Example 9.14: The Pressure of a Mixture of Gases
A
10.0 L vessel contains
\(2.50\times 10^{-3 }\)mol of
\(\ce{H2}\),
\(1.00\times 10^{-3 }\)mol of He, and
\(3.00\times 10^{-4 }\)mol of Ne at
35 °C.
(a) What are the partial pressures of each of the gases?
(b) What is the total pressure in atmospheres?
Solution
\(V_{\mathrm{gas}}\) \(= 10.0\ \mathrm{L}\)
\(n_{\mathrm{\ce{H2}}}\) \(= 2.50\times 10^{-3}\ \mathrm{mol}\)
\(n_{\mathrm{\ce{He}}}\) \(= 1.00\times 10^{-3}\ \mathrm{mol}\)
\(n_{\mathrm{\ce{Ne}}}\) \(= 3.00\times 10^{-4}\ \mathrm{mol}\)
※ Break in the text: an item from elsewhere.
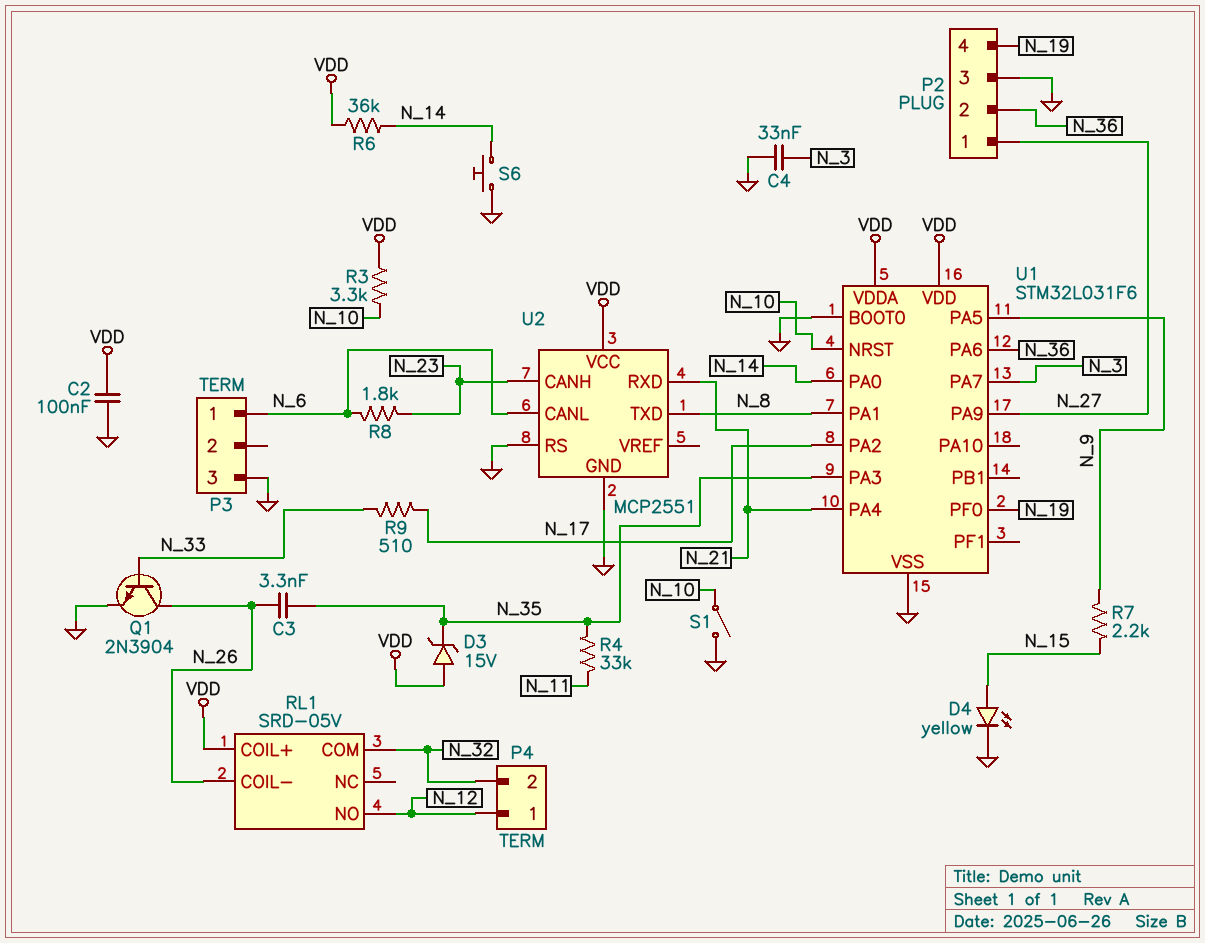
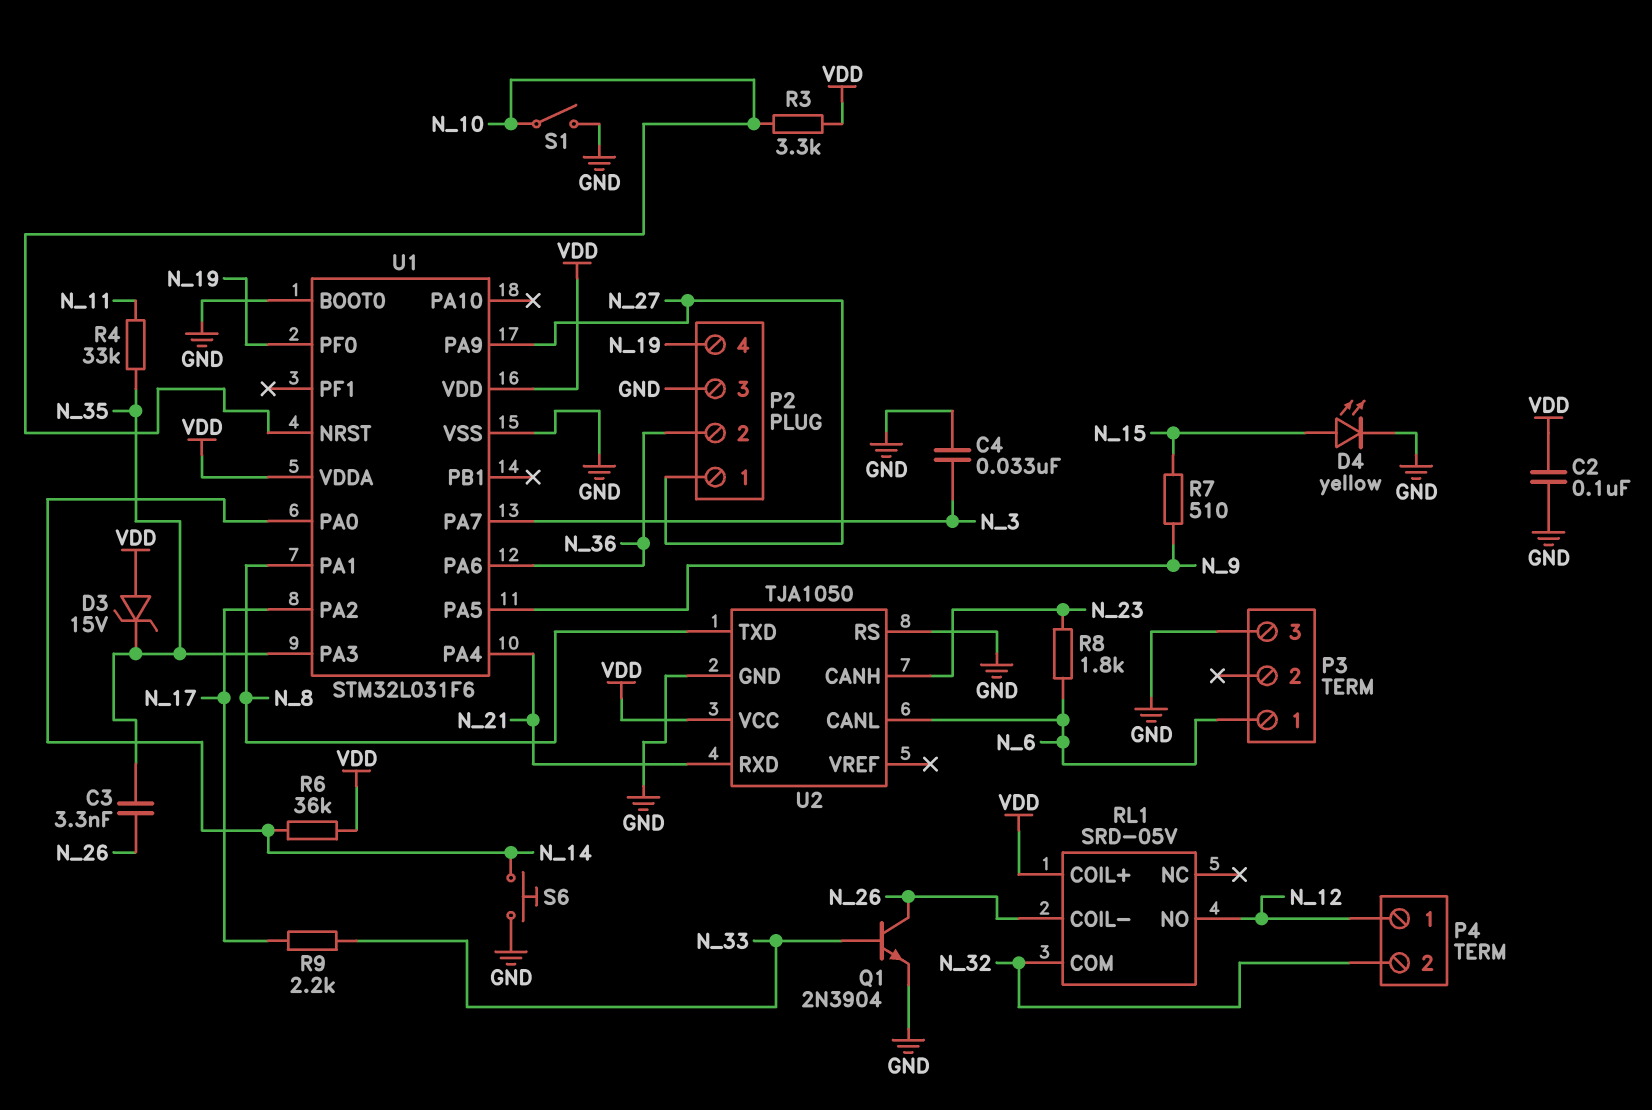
R7: 2.2k (N_9, N_15) -> 510 (N_9, N_15)
R9: 510 (N_17, N_33) -> 2.2k (N_17, N_33)
U2: MCP2551 -> TJA1050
\(T\) \(= 35.\ \mathrm{°aC}\)
The gases behave independently, so the partial pressure of each gas can be determined from the ideal gas equation, using
\(P = \dfrac{n \cdot R \cdot T}{V_{\mathrm{gas:}}}\)
\(R\) \(= 8.314\ \frac{\mathrm{J}}{\mathrm{mol}\ \mathrm{K}}\)
\(R\) \(= 8.314\ \frac{\mathrm{J}}{\mathrm{mol}\ \mathrm{K}}\)
\(\ \ \ =0.08205\ \frac{\mathrm{L}\ \mathrm{atm}}{\mathrm{mol}\ \mathrm{K}}\)
\(P_{\mathrm{\ce{H2}}}\) \(= \dfrac{n_{\mathrm{\ce{H2}}} \cdot R \cdot T}{V_{\mathrm{gas}}}\)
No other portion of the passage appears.